Subsequent to his return, Borling was an F-15 Eagle fighter pilot and commander of the "Hat in the Ring" squadron. He was an Air Division commander at Minot AFB, and Head of Operations for Strategic Air Command (SAC) in Omaha. In that position, he directed SAC's support of hostilities in the first Gulf War and Panama and was charged with execution responsibilities for the nation's nuclear war plan. At the Pentagon, he led CHECKMATE, a highly classified war fighting think tank and was Director of Air Force Operational Requirements helping initiate a new family of guided weapons. In Germany, he commanded the largest fighter and support base outside the United States and later served at NATO's Supreme Headquarters in Belgium working directly for the Supreme Commander and Chief of Staff. He was central to the creation of HQ North in Norway and served as Chief of Staff of that integrated NATO/National command.

==Writing==
Borling created Taps on the Walls: Poems from the Hanoi Hilton: a collection of poems he wrote during his time in captivity.

==Civic activities ==
Civic activities include: The Commercial Club of Chicago, Trustee, The Lincoln Academy of Illinois, Chicago Host Committee, The Medal of Honor Society Convention, President, Sister Lakes Michigan Land Conservancy, Inductee, Illinois Aviation Hall of Fame, Who's Who in America, and numerous other local and national organizations. The Chicago Crime Commission, Member.

In 2004, Borling was a candidate in the Republican Primary for the United States Senate.
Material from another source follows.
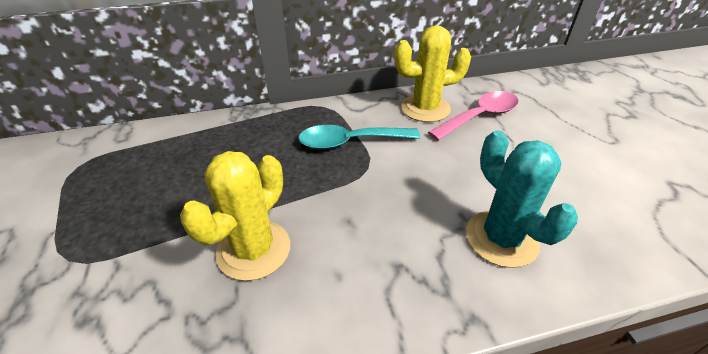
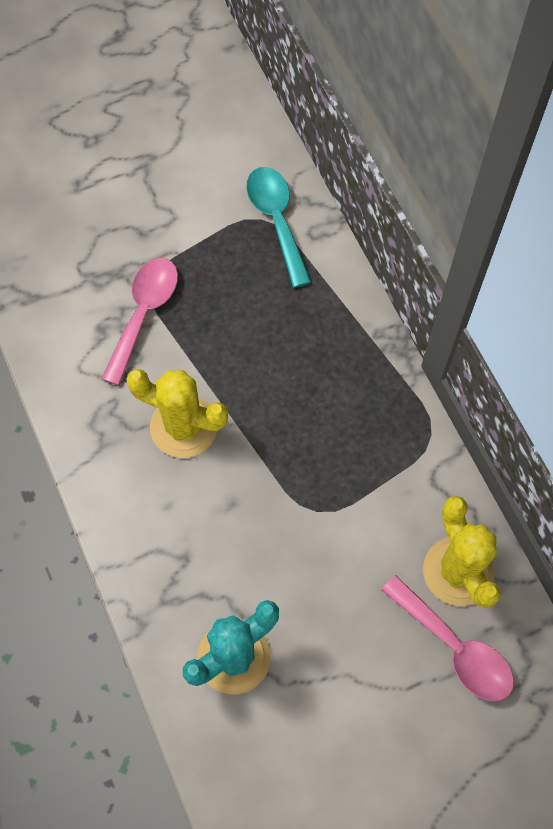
camera: 80 degrees right, 25 degrees up
(99, 271) = (144, 314): none -> pink spoon
(350, 142) = (359, 483): turquoise spoon -> turquoise spoon (277, 221)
He finished sixth with 2.0% of the primary vote.

==Awards and decorations==
A highly decorated officer, Borling's awards include: the Defense Distinguished Service Medal with oak leaf cluster, Air Force Distinguished Service Medal, the Silver Star, Defense Superior Service Medal, Legion of Merit with oak leaf cluster, Distinguished Flying Cross with oak leaf cluster, Bronze Star Medal with "V" device and two oak leaf clusters, Purple Heart with oak leaf cluster, Meritorious Service Medal with oak leaf cluster, Air Medal with five oak leaf clusters, Air Force Commendation Medal with two oak leaf clusters, and the Prisoner of War Medal.
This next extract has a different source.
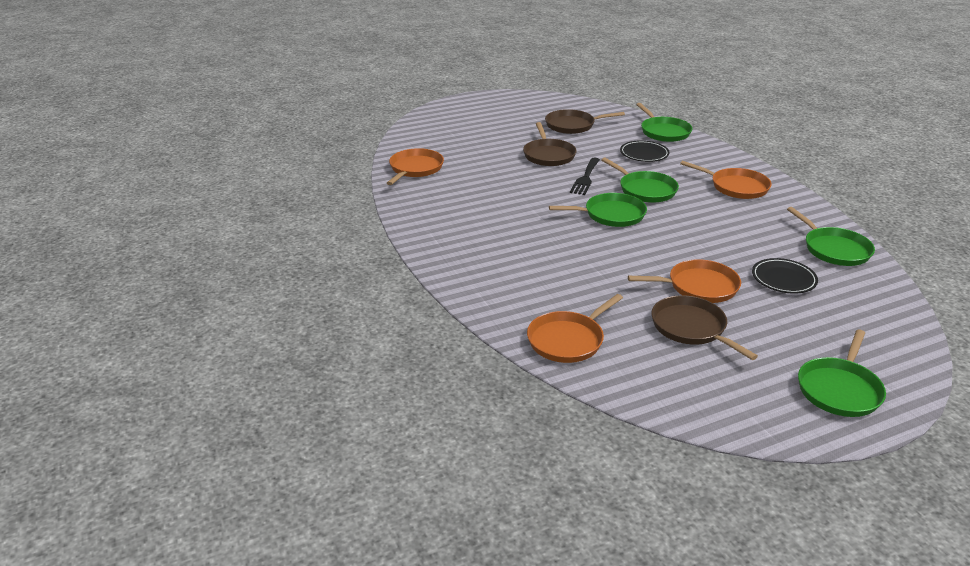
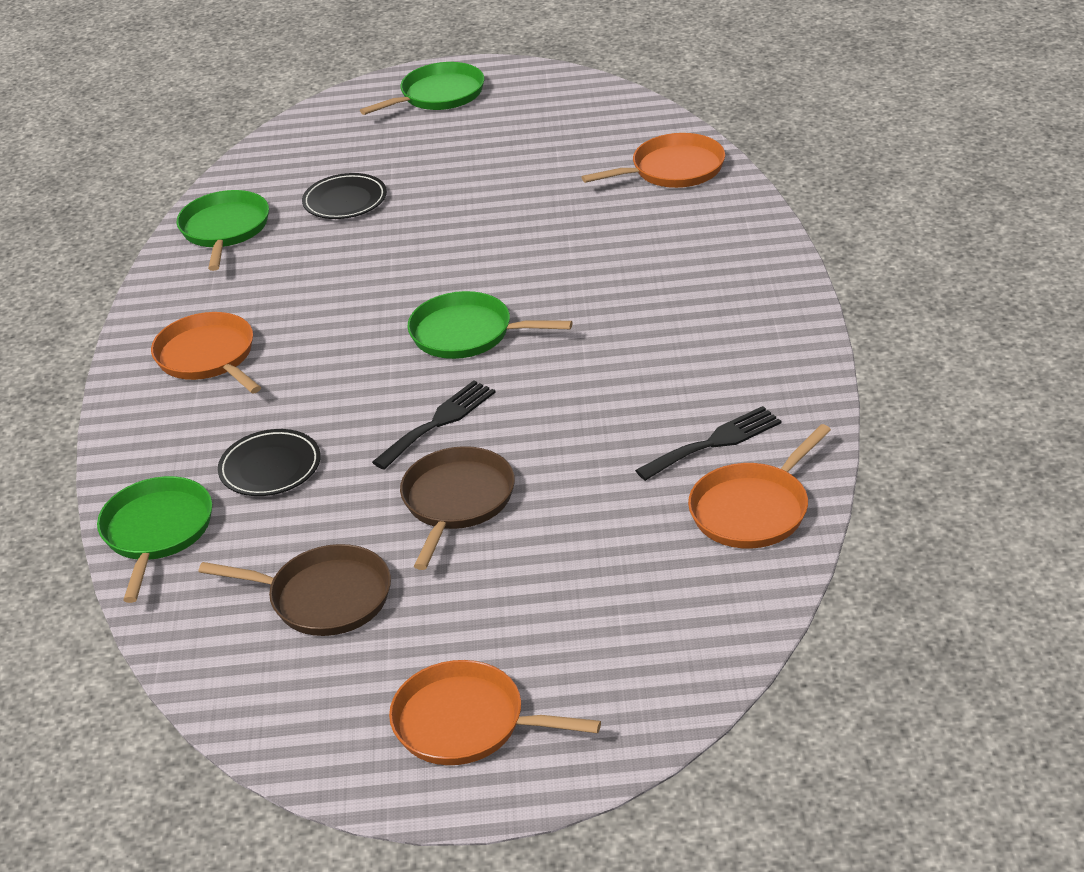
camera: 155 degrees left, 5 degrees up
(444, 188) = (714, 442): none -> black fork
(645, 190) = (362, 376): green pan -> none
(691, 328) = (521, 164): brown pan -> none
(699, 286) = (459, 207): orange pan -> orange pan (466, 723)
US Air Force Command Pilot Badge
Parachutist Badge
| Defense Distinguished Service Medal with bronze oak leaf cluster | Air Force Distinguished Service Medal | Silver Star |
| Defense Superior Service Medal | Legion of Merit with bronze oak leaf cluster | Distinguished Flying Cross with Valor device and bronze oak leaf cluster |
| Bronze Star Medal with Valor device and two bronze oak leaf clusters | Purple Heart with bronze oak leaf cluster | Meritorious Service Medal with bronze oak leaf cluster |
| Air Medal with silver oak leaf cluster | Air Force Commendation Medal with two bronze oak leaf clusters | Air Force Presidential Unit Citation |
| Joint Meritorious Unit Award with bronze oak leaf cluster | Air Force Outstanding Unit Award with Valor device and bronze oak leaf cluster | Air Force Organizational Excellence Award with two bronze oak leaf clusters |
| Prisoner of War Medal | Combat Readiness Medal | Air Force Good Conduct Medal |
| National Defense Service Medal with service star | Vietnam Service Medal with three silver campaign stars | Air Force Overseas Short Tour Service Ribbon with one silver and two bronze oak leaf clusters |
| Air Force Overseas Long Tour Service Ribbon with bronze oak leaf cluster | Air Force Longevity Service Award with silver and bronze oak leaf clusters | Small Arms Expert Marksmanship Ribbon |
| Air Force Training Ribbon | Republic of Vietnam Gallantry Cross Unit Citation | Vietnam Campaign Medal |

Borling was inducted as a Laureate of The Lincoln Academy of Illinois and awarded the Order of Lincoln (the State’s highest honor) by the Governor of Illinois on November 6, 2021.

==His publications==
- Borling, John (2013). "Taps on the Walls"

==Personal life==
Borling is married to his high school sweetheart, Myrna, also from Illinois. They have two daughters.